Tuesday, November 14, 2006

Between Monster and Model



FeralChildren.com | Homo ferus: Between Monster and Model

Most studies of human monstrosity, however, found inspiration in the exciting new developments in embryology rather than in the static morphology of Linnaeus' system. They sought to demonstrate that anomalies were biologically reproduced, based on real, material connections, not just on similar appearance or similar traits. Some speculated that feral children were products of incongruous couplings like those that produce mules—perhaps between women and bears or women and apes.[16] While often discredited, accounts of animal-human interbreeding abound in eighteenth-century natural histories and reveal a curiosity mixed with repulsion for hybrids of all kinds.
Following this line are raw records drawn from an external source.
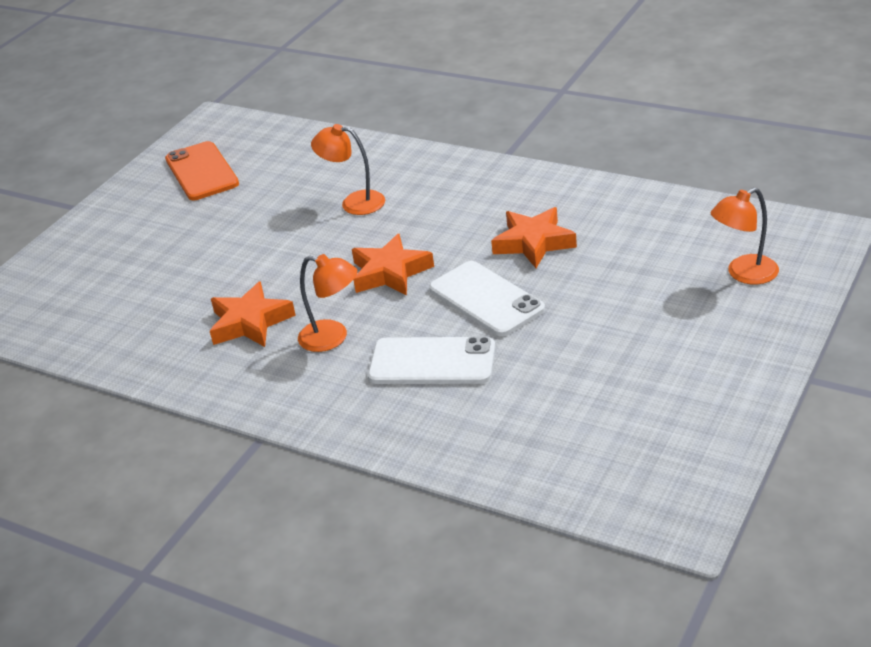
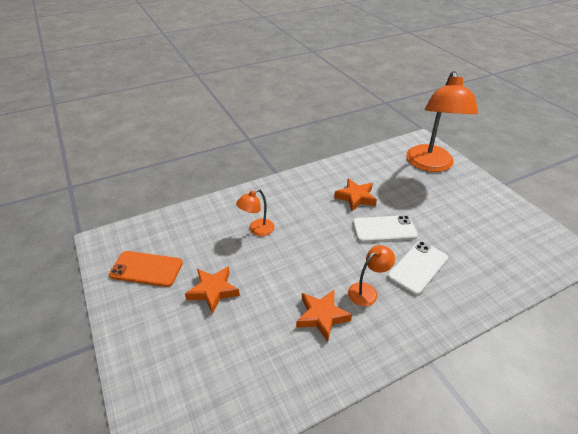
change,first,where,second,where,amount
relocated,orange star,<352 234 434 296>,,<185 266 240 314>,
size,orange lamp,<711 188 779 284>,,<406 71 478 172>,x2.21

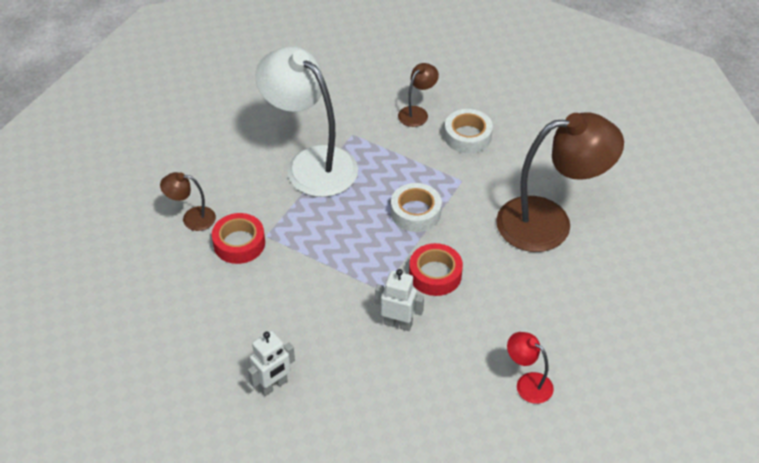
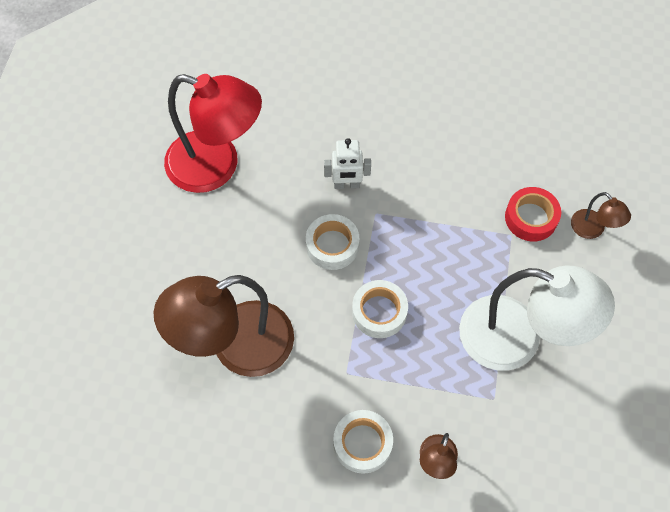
change,first,where,second,where,amount
size,red lamp,<507 332 554 404>,,<164 74 262 193>,x2.25
colour,red tape,<409 243 463 296>,white tape,<306 214 359 270>,
spun,brown lamp,<160 172 216 231>,,<571 192 631 239>,75 degrees clockwise
missing,white robot,<248 331 295 396>,,,

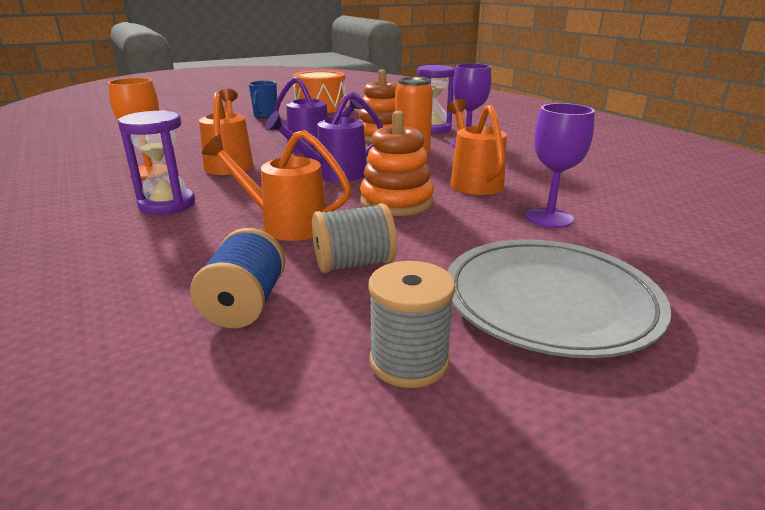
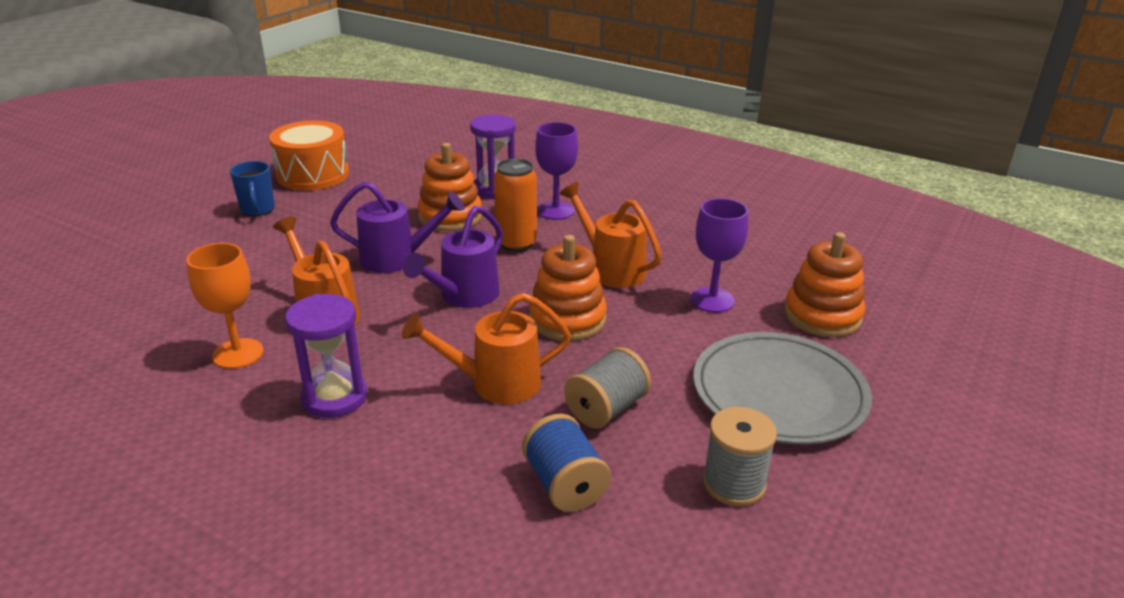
change,first,where,second,where,amount
appeared,,,orange stacking toy,<784 232 865 337>,

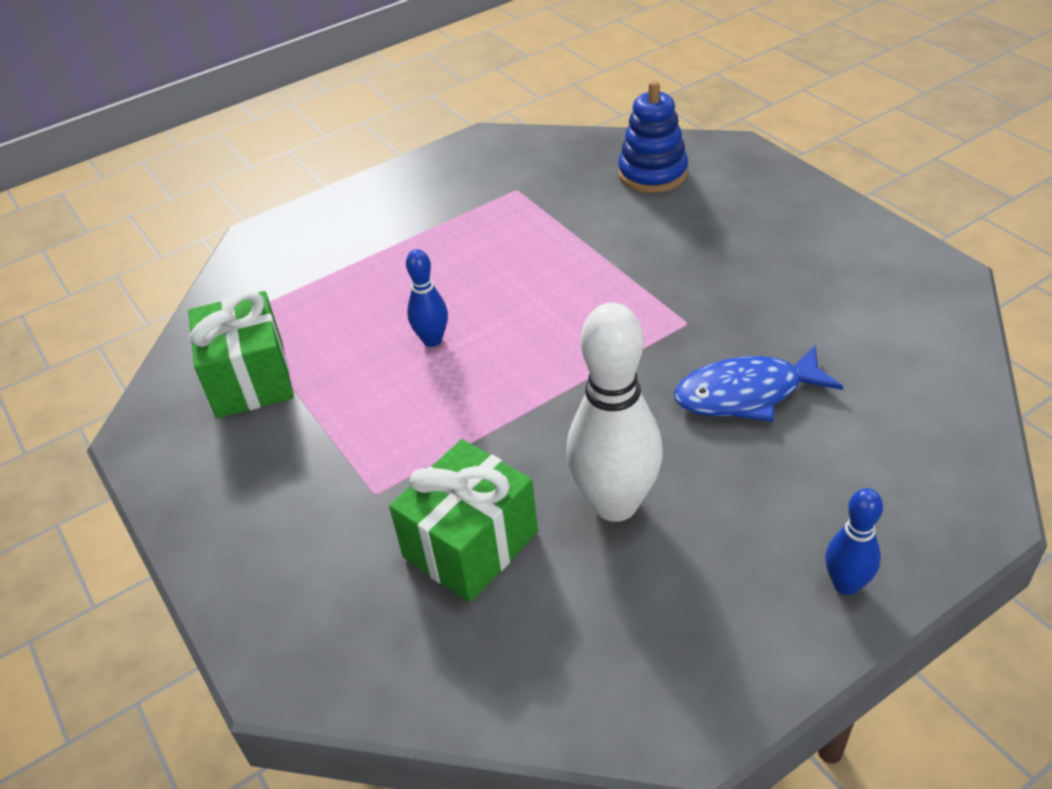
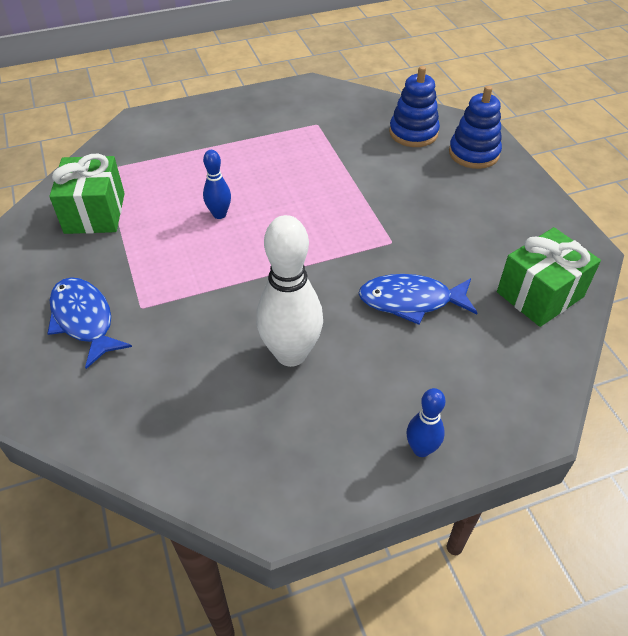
change,first,where,second,where,amount
appeared,,,blue fish,<47 277 132 369>,
appeared,,,blue stacking toy,<449 86 502 169>,
relocated,green gift,<389 439 538 602>,,<497 227 601 327>,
In 1699 Edward Tyson presented an account of a man-pig to the Royal Society; in 1757 Delisle de Sales claimed to have seen a girl with the head and feet of a monkey and records the exhibit of a calf-child and a wolf-child in Lyon in the 1750s; and Maupertuis exhorted the scientific community to experiments that might create new and more beautiful species of humans and animals.[17] Such creatures, and other specimens of physical abnormality, like the "Porcupine Man" and the albino Negro, were fascinating as grotesque carnival attractions and as clues to the mechanism of generation: they provided counter-examples to normal embryological development and fueled debates between advocates of preformationism and epigenesis.[18]